Chapter 2: The CURSOR – Like a Name-by-Name Whisper

Then her team said:

“What if you want to do something special with each row—like send a personalized message or record each action?”

That’s where CURSOR comes in.

It acts like a finger pointing at each row, one at a time.

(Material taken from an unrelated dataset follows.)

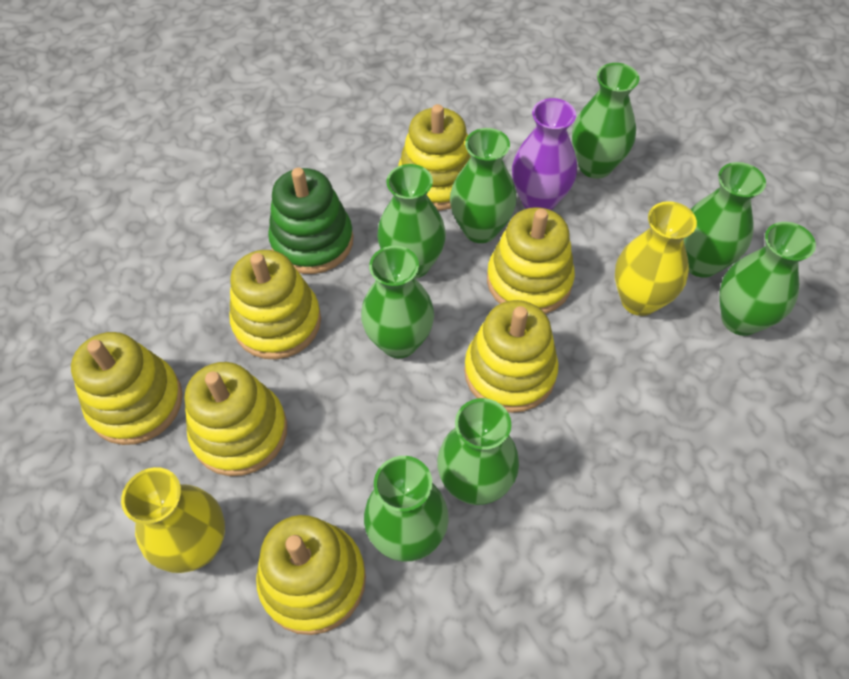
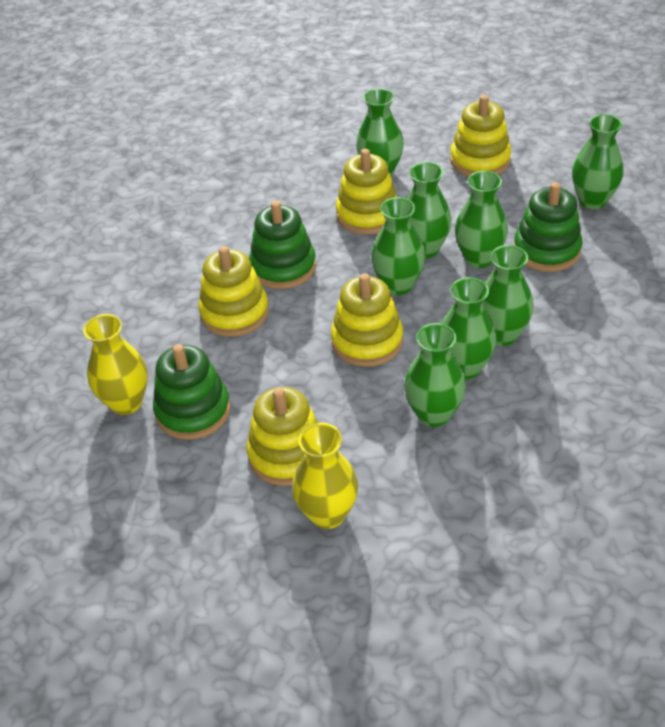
green stacking toy: 1 -> 3
purple vase: 1 -> 0
yellow stacking toy: 7 -> 5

DECLARE birthday_cursor CURSOR FOR
SELECT Name, Email, BirthDate FROM Employees;

OPEN birthday_cursor;
FETCH NEXT FROM birthday_cursor INTO @Name, @Email, @BirthDate;

WHILE @@FETCH_STATUS = 0
BEGIN
   IF CAST(@BirthDate AS DATE) = CAST(GETDATE() AS DATE)
      EXEC SendBirthdayEmail @Name, @Email;

   FETCH NEXT FROM birthday_cursor INTO @Name, @Email, @BirthDate;
END

CLOSE birthday_cursor;
DEALLOCATE birthday_cursor;

Sita’s Takeaway

  • WHILE is like checking tasks on a numbered list.
  • CURSOR is like moving through a table one row at a time, doing something custom for each.

Why This Matters

  1. Batch operations are great—but row-by-row control is sometimes necessary.
  2. CURSORs can handle row-specific logic when SQL alone can’t.
  3. WHILE loops are great for repeating logic until a condition is met.
  4. Use both wisely—they can be slower than regular SQL if used with big data.

Conclusion:

Sita now uses SQL’s WHILE loops for checking scheduled tasks

and CURSORs for crafting personal messages, one person at a time.

“Sometimes data needs a bulk push.

Sometimes, it needs a gentle, thoughtful walk—row by row.”

That’s what WHILE and CURSOR help you do.